Wed, Jan 25|
Book Discussion | Belonging: A Culture of Place
Join us for a discussion of bell hooks' "Belonging: A Culture of Place" on Wed., January 25 at Bushel Collective
Time & Location
Jan 25, 2023, 6:00 PM – 7:30 PM
Bushel Collective, 106 Main St, Delhi, NY 13753, USA
About the event
Join us on Wednesday, January 25 at Bushel Collective in Delhi to discuss the book Belonging: A Culture of Place by bell hooks. Light refreshments will be served. The reading schedule is as follows:
January 25: Chapters 1-6
TBD: Chapters 7-13
TBD: Chapters 14-21
Consider ordering/purchasing your book from a local independent bookseller. A few of our favorites are The Green Toad in Oneonta, the Lost Bookshop in Delhi, and Blenheim Hill Books in Hobart. Please reach out if you are unable to acquire a copy of the book. Email firstname.lastname@example.org.
ABOUT THE BOOK. What does it mean to call a place home? Who is allowed to become a member of a community? When can we say that we truly belong?
These are some of the questions of place and belonging that renowned cultural critic bell hooks examines in Belonging: A Culture of Place. Traversing past and present, Belonging charts a cyclical journey in which hooks moves from place to place, from country to city and back again, only to end where she began–her old Kentucky home.
hooks has written provocatively about race, gender, and class; and in this book she turns her attention to focus on issues of land and land ownership. Reflecting on the fact that 90% of all black people lived in the agrarian South before mass migration to northern cities in the early 1900s, she writes about black farmers, about black folks who have been committed both in the past and in the present to local food production, to being organic, and to finding solace in nature. Naturally, it would be impossible to contemplate these issues without thinking about the politics of race and class. Reflecting on the racism that continues to find expression in the world of real estate, she writes about segregation in housing and economic racialized zoning. In these critical essays, hooks finds surprising connections that link of the environment and sustainability to the politics of race and class that reach far beyond Kentucky.

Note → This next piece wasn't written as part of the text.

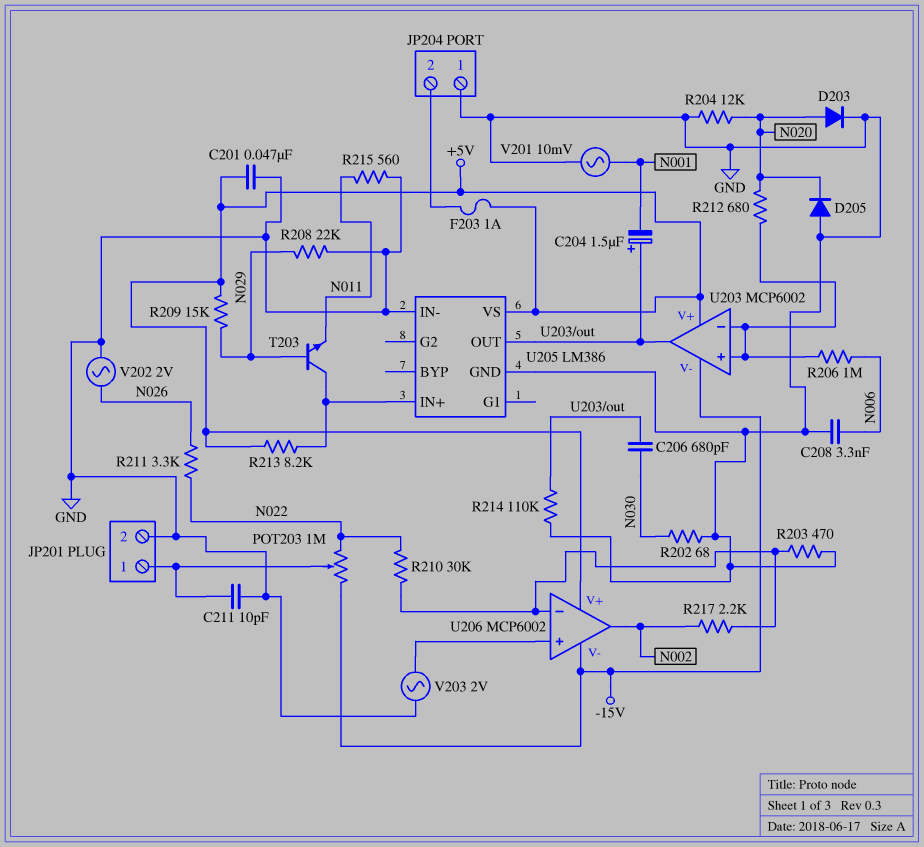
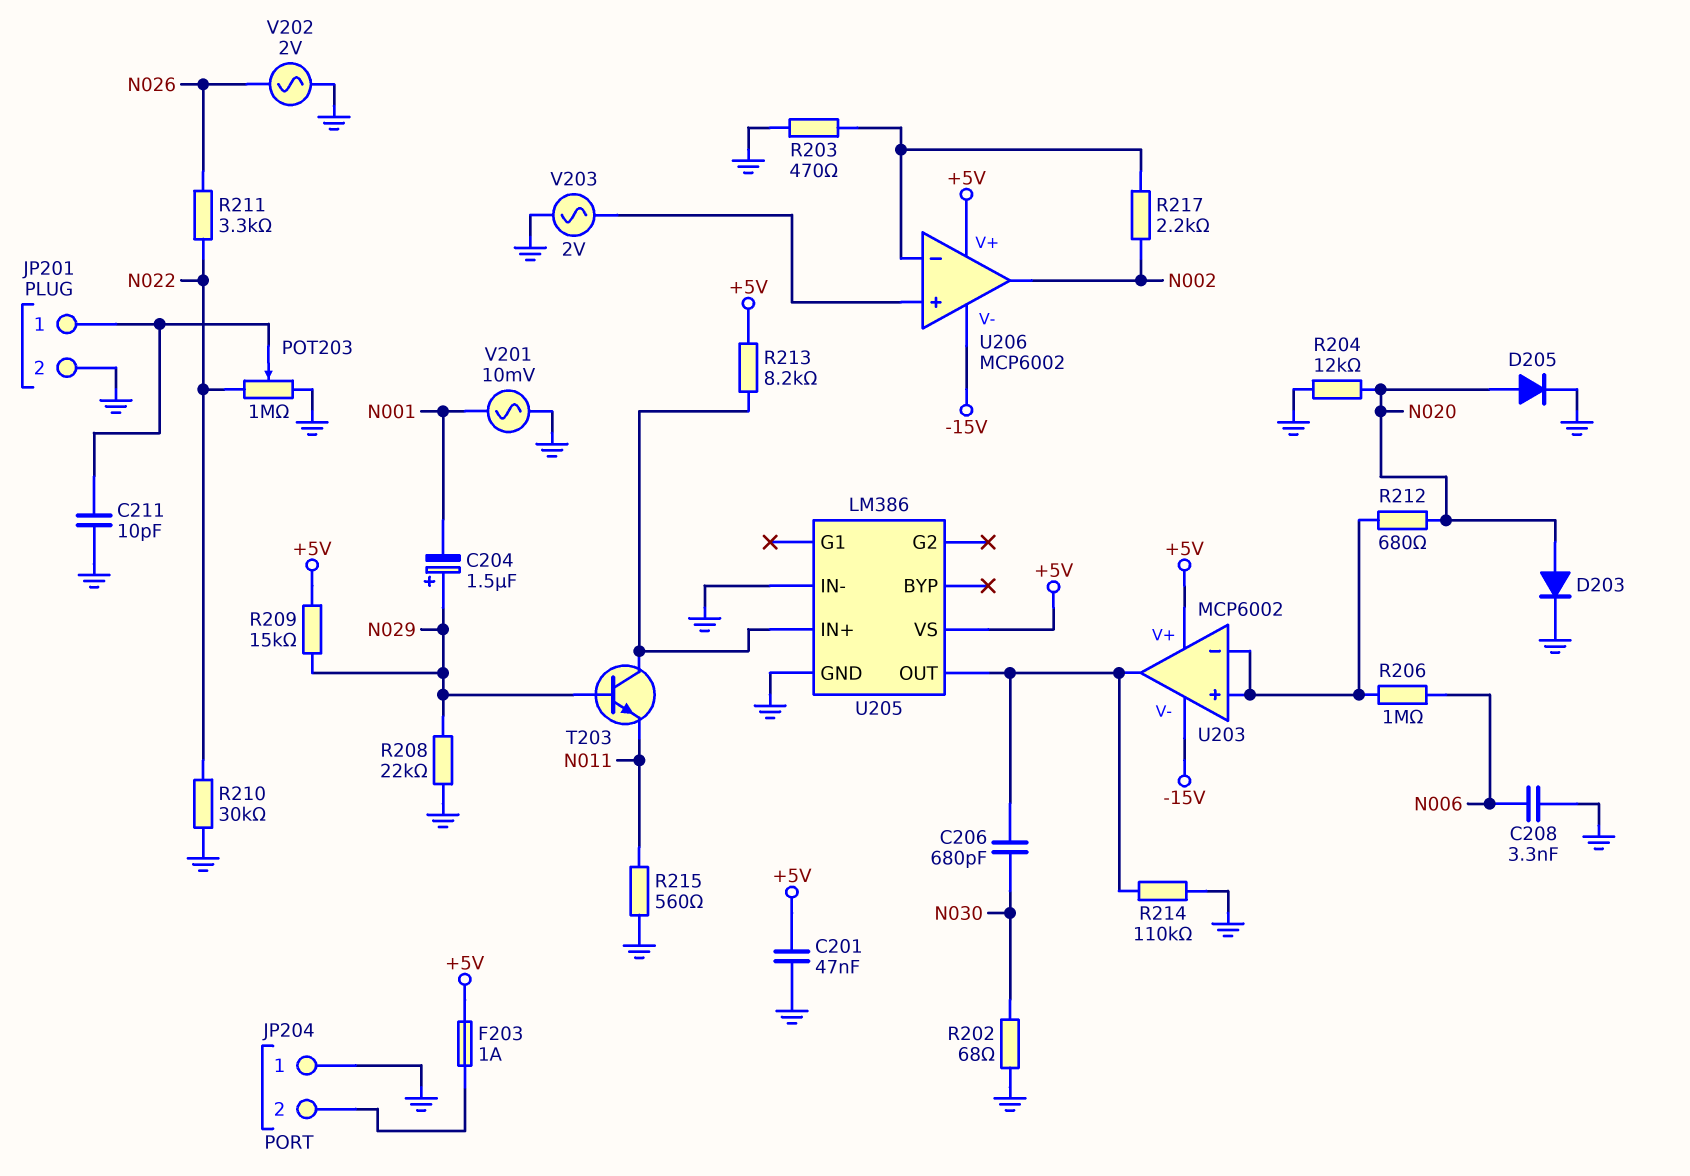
C204: 1.5uF (plus U203/out, minus N001) -> 1.5uF (plus N029, minus N001)
D205: diode (A GND, K N020) -> diode (A N020, K GND)
POT203: 1M (-15V, N022, wiper JP201/1) -> 1M (GND, N022, wiper JP201/1)
R210: 30k (N022, U206/in-) -> 30k (GND, N022)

With characteristic insight and honesty, Belonging offers a remarkable vision of a world where all people–wherever they may call home–can live fully and well, where everyone can belong.
ABOUT THE AUTHOR. bell hooks’ writing focuses on the intersectionality of race, gender, and capitalism. Her focus is to describe how these factors converge to produce and perpetuate systems of oppression and class domination in our world. Her body of work consists of over 30 books and numerous scholarly articles, appearances in documentaries, and participation in public lectures.